Taking the European Energy System as an example, different expert viewpoints will describe both the system and the best solutions to the problem differently. Whereas some stress the physical, technological or ecological conditions of energy production, distribution and consumption, others focus on the relationships between markets, industries and households. Yet others describe the system as a political structure based on a public notion of needs and priorities. The challenge for a systemic innovation approach is to
- understand the different viewpoints, to consider them as dimensions of one and the same system and to identify their relations;
- design a vision and language that speaks to actors in the system and highlights their commonalities and connections;
- implement and evaluate targeted interventions in collaboration with key stakeholders that are sensitive to the development dynamics of the system.

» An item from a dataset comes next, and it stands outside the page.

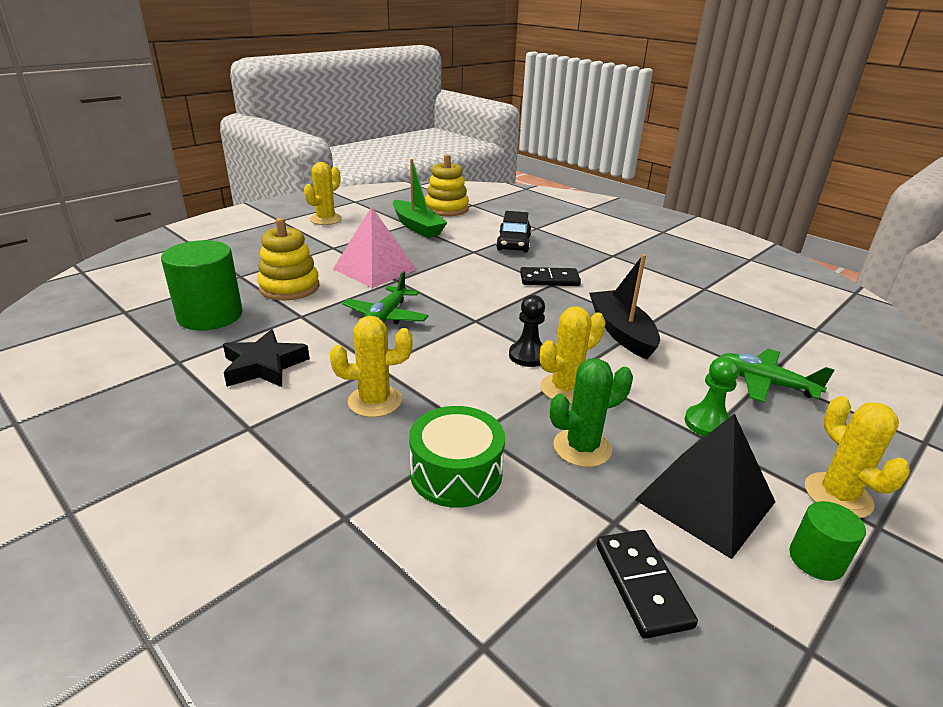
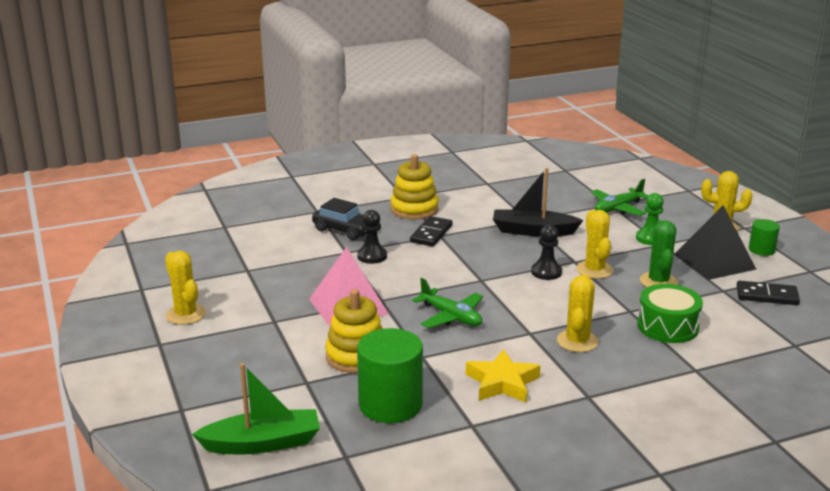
camera: 65 degrees left, 5 degrees down
(264, 366) = (502, 383): black star -> yellow star
(417, 227) = (259, 267): green boat -> green boat (263, 443)
(446, 209) = (222, 242): yellow stacking toy -> yellow stacking toy (414, 209)
(475, 262) = (372, 256): none -> black pawn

This thinking big and being specific at the same time is what the System Innovation Lab was about: to develop a systemic understanding of the problems at hand and then to break down the complexity into specific steps of action for change makers to take.
Wuppertal Institute for Climate, Environment and Energy and the Centre for Social Investment of Heidelberg University merged 2016 their expertise in the realms of systemic-ecological and socio-cultural innovation to create the System Innovation Lab.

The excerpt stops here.